The presentations generated a range of interesting questions. Some questions from producers that have been addressed include:
Does a merino lamb develop it's rumen better if it is left on its mother longer rather than weaning early?
The rumenal papillae are fully developed by 8 weeks of age. There is no benefit to the development of the rumen by keeping them on the ewe longer. Because of the loss of energy in the ewe eating the feed and then converting it into milk to feed to the lamb it is more efficient to wean the lamb early and give the good feed directly to the lamb. This is the same if the lambs were born as singles or as multiples.
By putting my sheep into a containment area or drought lot, can I expect to save feed?
Yes. For example, placing a medium frame single bearing ewe into a containment area will reduce her energy requirements by around 15%, with a similar saving in terms of the volume of feed you need to provide her.
How often do animals which don't have access to green feed need to be treated with vitamin A D and E?
The requirement for vitamins A and E are really small. Any green pick, including weeds and hay which has a bit of green (e.g lucerne) will suffice. Vitamin A and E are fat soluble and are stored in the liver, so animals will have no issues using these reserves alone for 3-4 months without any green feed. If it has been longer than this with out any trace of green feed then a single injection of vitamin A,D,E should last for at least 6 months. Sheep with even 1 day access to green feed will be able to store enough vitamin A for the next 3 months. Because vitamin A is stored in the body you can overdose them if you give them too much so repeated injections (within a 6 month period) should not be attempted without doing a blood test and checking levels first. If you are having issues please seek veterinary advice.
Murray LLS has 5 more workshops planned in the near future. The details are:
These are free events with food and refreshments provided.
Please RSVP for catering purposes to: P: 03 5881 9900 OR E: email@example.com OR M: 0447 440 375
Don’t let your hay go up in smoke!
By Adrian Smith Senior Land Services Officer
Mixed Farming Systems
During the last drought, there was a significant increase in the number of hay stack fires around the place. And with hay so costly at the moment, and so hard to come by, it is the last thing you want (or can afford) to happen.
With decisions being made now about salvaging failing winter crops for grazing, hay or silage, it is timely to consider some of the issues around making hay at this (earlier than normal) time of the year.

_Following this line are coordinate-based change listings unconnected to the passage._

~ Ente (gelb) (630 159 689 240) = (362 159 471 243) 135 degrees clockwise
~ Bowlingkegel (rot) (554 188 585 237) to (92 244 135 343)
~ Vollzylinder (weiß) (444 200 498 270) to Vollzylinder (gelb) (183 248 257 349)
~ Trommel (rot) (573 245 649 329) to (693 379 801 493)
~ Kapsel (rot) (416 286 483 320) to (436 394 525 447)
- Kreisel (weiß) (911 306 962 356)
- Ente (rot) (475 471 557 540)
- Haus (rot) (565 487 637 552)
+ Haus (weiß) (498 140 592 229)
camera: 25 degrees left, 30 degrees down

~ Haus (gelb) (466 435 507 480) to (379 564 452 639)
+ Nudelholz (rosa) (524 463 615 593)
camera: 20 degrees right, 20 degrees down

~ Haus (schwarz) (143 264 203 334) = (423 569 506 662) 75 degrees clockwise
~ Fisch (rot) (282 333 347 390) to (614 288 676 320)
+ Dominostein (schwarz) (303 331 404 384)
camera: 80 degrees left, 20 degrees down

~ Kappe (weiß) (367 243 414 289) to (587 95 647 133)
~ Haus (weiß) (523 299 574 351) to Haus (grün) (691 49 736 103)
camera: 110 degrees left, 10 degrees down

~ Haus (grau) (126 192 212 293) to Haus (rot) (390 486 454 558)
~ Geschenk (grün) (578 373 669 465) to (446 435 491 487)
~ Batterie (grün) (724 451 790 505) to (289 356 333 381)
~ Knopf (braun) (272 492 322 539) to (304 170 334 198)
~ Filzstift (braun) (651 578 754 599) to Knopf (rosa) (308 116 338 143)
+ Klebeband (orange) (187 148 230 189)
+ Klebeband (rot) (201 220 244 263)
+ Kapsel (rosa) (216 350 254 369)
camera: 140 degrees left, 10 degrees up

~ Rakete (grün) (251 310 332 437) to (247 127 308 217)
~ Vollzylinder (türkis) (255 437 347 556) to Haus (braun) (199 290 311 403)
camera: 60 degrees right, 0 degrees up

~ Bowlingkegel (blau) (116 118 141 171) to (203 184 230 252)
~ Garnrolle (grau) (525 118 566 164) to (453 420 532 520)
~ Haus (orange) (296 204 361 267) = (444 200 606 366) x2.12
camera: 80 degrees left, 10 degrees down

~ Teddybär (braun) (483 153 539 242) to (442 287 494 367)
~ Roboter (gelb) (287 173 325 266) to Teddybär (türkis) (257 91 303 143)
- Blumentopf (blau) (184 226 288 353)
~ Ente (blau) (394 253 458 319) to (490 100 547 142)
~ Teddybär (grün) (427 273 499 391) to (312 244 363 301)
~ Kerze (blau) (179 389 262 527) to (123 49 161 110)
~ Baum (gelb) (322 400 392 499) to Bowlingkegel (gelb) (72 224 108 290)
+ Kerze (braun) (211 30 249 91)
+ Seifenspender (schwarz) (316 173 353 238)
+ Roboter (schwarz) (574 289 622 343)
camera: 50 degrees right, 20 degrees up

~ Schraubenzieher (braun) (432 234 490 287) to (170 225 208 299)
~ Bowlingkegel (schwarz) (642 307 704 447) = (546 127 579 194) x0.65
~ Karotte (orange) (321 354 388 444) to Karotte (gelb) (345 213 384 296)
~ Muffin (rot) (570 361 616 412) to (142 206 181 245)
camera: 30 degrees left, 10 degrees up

There are two causes of hay shed fires – straight out accidents or spontaneous combustion – where moist hay produces enough heat to burn.
Spontaneous combustion can occur where there are high moisture levels in hay. Natural processes such as the production of moulds and other chemical reactions lead to the production of heat. If enough oxygen is present in conjunction with enough heat, the hay can get hot enough to ignite.
As a general rule, hay with more than 16-18% moisture is at risk of going mouldy and producing heat. Over 20% moisture and the risk increases, and at moisture contents above 25%, there is a significant chance of spontaneous combustion.
What are the impacts of heating on feed quality?
If hay becomes too hot, feed quality (particularly protein levels) will be affected, with energy levels and digestibility also being negatively impacted.
The production of moulds can also have toxic impacts on livestock, cause respiratory problems for both humans and livestock and certainly reduce the palatability of the feed.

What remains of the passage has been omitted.